Tuesday, June 14, 2005

Prime Cut

Sometimes, you see a movie from the 70's that's so strange, so unbelievable, you almost can't believe it's a real movie. If you describe it to someone else, they think you're insane or you're making it up, like when you describe a really weird dream or something. Prime Cut is like a bizarre dream with Gene Hackman in it, and you wake up thinking, "I can't have possibly seen a movie like that...I must have been watching The Package and fell asleep with the TV on, and had a weird dream with Gene Hackman in it." And then this DVD comes out, and you realize that...that was no dream!

It's a ridiculous story that's often funny, but it's not a comedy. It includes a number of exciting big-time set pieces, but it's far too quirky and languid to work as an action film. It stars Lee Marvin, Sissy Spacek and Gene Hackman, but it plays like an odd underground film that opened and closed in a few days. It's pretty offensive, when you get right down to it, but also kind of sweet.



When I say offensive, that's only because the movie frequently makes a direct comparison between women and cattle. Hackman plays Mary Ann, a cattle baron who also works a drug and prostitution ring on the side. This continues the peculiar 70's tradition of giving tough guy villains in the movies girl names. For another example, see Charley Varrick, in which Joe Don Baker's heavy is named "Molly."

Mary Ann's set up is particularly vile and, of course, shown in extensive, almost fetishistic detail. He corrals naked farm girls and orphans, dazed beyond consciousness by heroin, inside a barn to be inspected by potential consumers just like...cattle! And that's not all! When he's angry with someone, a business contact, say, he's been known to murder them, butcher them and turn them into sausages (as we see during the opening credits).

It's this murder of a bagman for the Chicago Mafia that brings Mary Ann to the attention of Nick Devlin (Lee Marvin). Devlin's an assassin, but also a nice guy living by a pretty strict moral code. He comes to town to threaten Mary Ann and try to collect $500,000 owed to the boys in Chicago, but ends up saving a prostitute named Poppy (Sissy Spacek, in her debut, nude throughout almost the entire film) while he's there.

After all that story's out of the way, in the first 15 minutes or so, the film turns into a chase movie, with Mary Ann's goons confronting Nick and Poppy at every turn. Perhaps the most climactic and well-executed action scene involves a wheat field, and a reaper chasing down Nick and Poppy, in yet another attempt to chop them up into little bits (a major theme throughout the film).

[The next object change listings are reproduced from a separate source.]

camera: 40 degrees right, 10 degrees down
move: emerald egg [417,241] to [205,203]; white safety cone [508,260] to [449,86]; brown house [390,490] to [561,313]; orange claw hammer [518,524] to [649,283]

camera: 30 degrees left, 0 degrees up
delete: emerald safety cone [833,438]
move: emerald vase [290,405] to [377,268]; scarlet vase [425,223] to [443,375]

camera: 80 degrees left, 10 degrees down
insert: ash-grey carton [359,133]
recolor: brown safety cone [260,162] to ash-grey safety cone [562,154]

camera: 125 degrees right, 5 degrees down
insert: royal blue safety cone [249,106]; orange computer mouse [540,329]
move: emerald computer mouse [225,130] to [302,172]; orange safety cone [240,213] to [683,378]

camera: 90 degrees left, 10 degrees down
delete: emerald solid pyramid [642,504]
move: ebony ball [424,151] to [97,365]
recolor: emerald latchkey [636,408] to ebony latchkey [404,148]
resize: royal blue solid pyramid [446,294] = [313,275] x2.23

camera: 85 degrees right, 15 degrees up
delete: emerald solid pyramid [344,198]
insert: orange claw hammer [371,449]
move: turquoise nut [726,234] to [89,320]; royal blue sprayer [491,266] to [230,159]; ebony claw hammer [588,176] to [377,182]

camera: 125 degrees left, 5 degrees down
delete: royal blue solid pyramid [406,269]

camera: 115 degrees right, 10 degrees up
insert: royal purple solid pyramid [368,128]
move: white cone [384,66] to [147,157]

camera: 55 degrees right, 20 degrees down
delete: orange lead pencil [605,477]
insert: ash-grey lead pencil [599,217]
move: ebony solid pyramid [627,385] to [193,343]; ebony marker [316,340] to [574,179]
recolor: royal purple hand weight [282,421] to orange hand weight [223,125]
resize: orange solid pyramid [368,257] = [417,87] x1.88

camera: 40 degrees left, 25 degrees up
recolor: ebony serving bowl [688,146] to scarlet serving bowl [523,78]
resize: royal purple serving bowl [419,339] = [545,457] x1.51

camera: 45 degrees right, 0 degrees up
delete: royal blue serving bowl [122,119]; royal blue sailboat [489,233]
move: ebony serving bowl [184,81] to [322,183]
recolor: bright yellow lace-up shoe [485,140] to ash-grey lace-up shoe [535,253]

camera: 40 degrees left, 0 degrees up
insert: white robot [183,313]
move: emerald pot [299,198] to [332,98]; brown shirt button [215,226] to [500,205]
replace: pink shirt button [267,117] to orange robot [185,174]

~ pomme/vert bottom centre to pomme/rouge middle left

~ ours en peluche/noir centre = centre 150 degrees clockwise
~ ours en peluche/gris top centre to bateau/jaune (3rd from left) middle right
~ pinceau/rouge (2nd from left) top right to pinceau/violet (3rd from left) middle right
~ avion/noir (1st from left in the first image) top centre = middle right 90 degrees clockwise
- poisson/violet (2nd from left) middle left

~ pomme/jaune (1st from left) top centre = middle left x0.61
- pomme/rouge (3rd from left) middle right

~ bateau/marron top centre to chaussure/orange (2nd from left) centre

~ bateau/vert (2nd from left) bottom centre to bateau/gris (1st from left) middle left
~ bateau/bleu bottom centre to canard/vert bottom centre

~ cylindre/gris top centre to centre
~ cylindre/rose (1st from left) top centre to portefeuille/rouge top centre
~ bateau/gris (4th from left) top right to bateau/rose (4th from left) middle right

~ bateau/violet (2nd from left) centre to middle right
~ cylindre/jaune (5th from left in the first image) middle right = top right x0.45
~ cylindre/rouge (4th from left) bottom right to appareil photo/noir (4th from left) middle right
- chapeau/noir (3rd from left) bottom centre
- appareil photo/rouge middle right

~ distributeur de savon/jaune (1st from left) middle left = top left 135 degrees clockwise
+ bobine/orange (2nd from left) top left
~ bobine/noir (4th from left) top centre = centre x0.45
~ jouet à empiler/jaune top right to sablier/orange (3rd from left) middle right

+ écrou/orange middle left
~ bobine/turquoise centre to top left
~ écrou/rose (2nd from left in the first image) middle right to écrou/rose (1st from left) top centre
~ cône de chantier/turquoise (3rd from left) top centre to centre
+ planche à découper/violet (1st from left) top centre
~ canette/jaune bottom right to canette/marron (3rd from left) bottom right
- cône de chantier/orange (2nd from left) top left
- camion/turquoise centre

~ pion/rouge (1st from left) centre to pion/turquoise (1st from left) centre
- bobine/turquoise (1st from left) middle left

It's undeniable that Prime Cut gets some kind of sick thrill out of the very idea of chopping people up into meats, and also the idea of drugging farm girls and parading them around like livestock. I suppose you could look at the film as a vicious satire of consumerism - when Nick challenges Mary Ann about selling these young girl's bodies, he responds that he's merely responding to the demands of the market, that "what they're buying, I'm selling." But really, I think director Michael Ritchie and writer Robert Dillon found the subject matter tittilating and amusing enough to support a tongue-in-cheek, snarky action film.

And it works quite well. The actors are clearly having a lot of fun (even Spacek!), though the final showdown between Hackman and Marvin isn't quite the stunner I was hoping for. The movie really builds up steam in its final act, and I was waiting for some epic, climactic kind of confrontation, and the movie kind of just ends with a whimper. It's fine - and there's a great final gag involving Mary Ann's demented brother Weenie - but not quite the classic capper I had imagined.

Otherwise, Prime Cut is hugely satisfying, just like a good steak, or a night with a junkie farm girl prostitute. You need to see a nice, immoral, whacked-out 70's exploitation film every now and again amongst the classic film noirs and European po-mo experiments. Just to cleanse the palatte.